Former Chinese Diplomat Given Suspended Death Sentence

Former Chinese Diplomat Given Suspended Death Sentence
Policemen stand guard in front of the Chinese Embassy in Tokyo. (Toru Yamanaka/AFP/Getty Images)
11/21/2007
Updated:
11/21/2007

The former first secretary of the Chinese Embassy in Japan, Wang Qingqian, was secretly sentenced to death, suspended for two years, on charges of leaking China’s military secrets to a Japanese national at a military court this spring, according to Japanese media outlets.

Wang is a standing council member of the China Association for International Friendly Contact (CAIFC), a people-to-people organization affiliated with the Chinese military.

According to a report in Japan’s Sankei Shimbun, 51-year-old Wang Qingqian is a senior colonel with Chinese military intelligence background who started working with Japan at CAIFC in the 1980s and served as the first secretary of the Chinese Embassy in Tokyo in the late 1990s until 2001. He built ties with people from a wide range of circles in Japan.

According to a Sankei Shimbun report from Beijing, Wang gave Chinese military intelligence to a Japanese national last summer. After being investigated by the Ministry of State Security last fall, Wang was prosecuted for leaking confidential military information. He was sentenced to death in a closed military trial this spring.
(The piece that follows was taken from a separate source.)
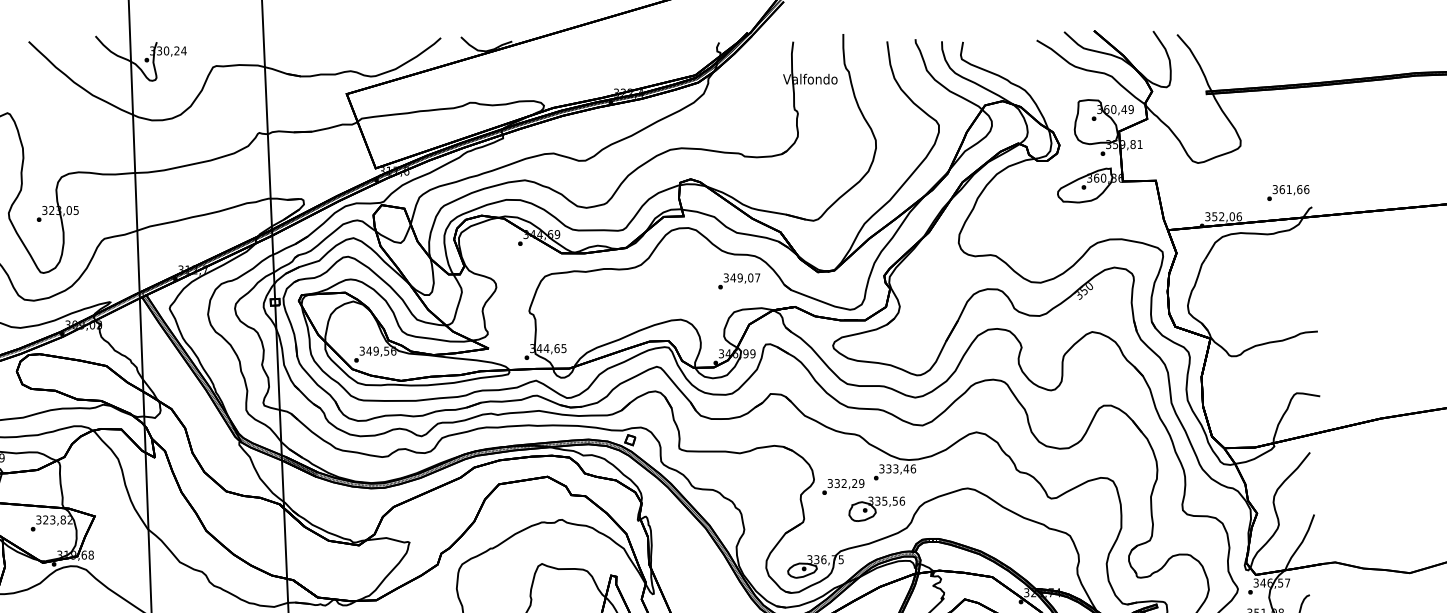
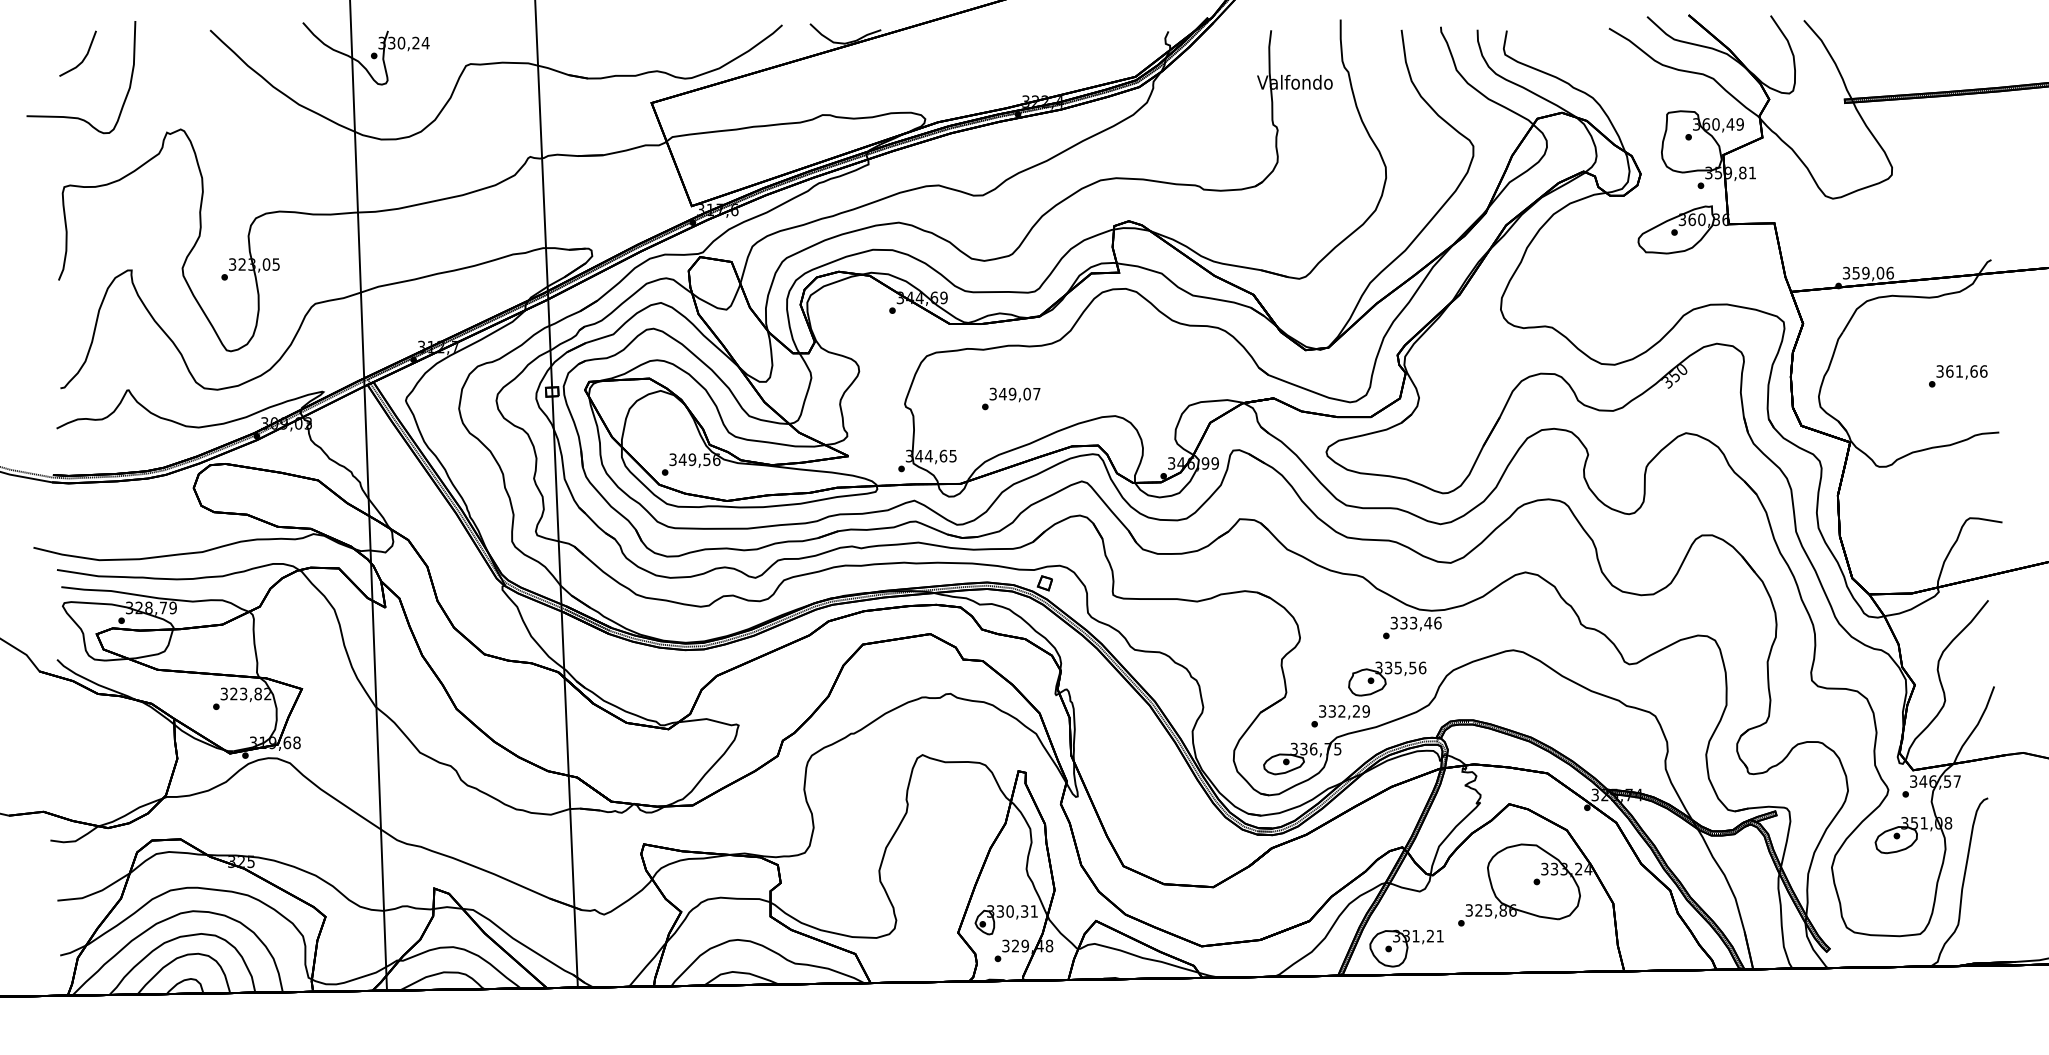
text: (1288, 193) -> (1958, 376), moved
text: (1221, 216) -> (1865, 273), 352,06 -> 359,06
text: (739, 281) -> (1011, 398), moved
text: (843, 487) -> (1340, 716), moved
The leaked military information and the identity of the Japanese to whom Wang allegedly provided the information were not revealed.

The report quoted an informed source who said that the trial of Wang Qingqian was extremely confidential, and is known of by very few people outside the CAIFC.

The report also said that Wang’s former subordinate, Chai Yongguang, the former deputy head of the Asian department of the CAIFC, was also sentenced to three years in prison on corruption charge, but the report didn’t explain whether Chai’s case had any connection with Wang’s. The sources mentioned that Chai, who studied abroad at Sophia University in Tokyo, has published many research papers on Chinese military strategy in recent years.

Wang is known to be a good friend of the Japan and Korea affairs expert, Yu Jiafu, who, along with his wife, was earlier detailed under “double regulations” (a form of house arrest for members of the Chinese Communist Party suspected of wrongdoing). Their names [Wang and Yu], however, have still remained on the CAIFC Web site until now.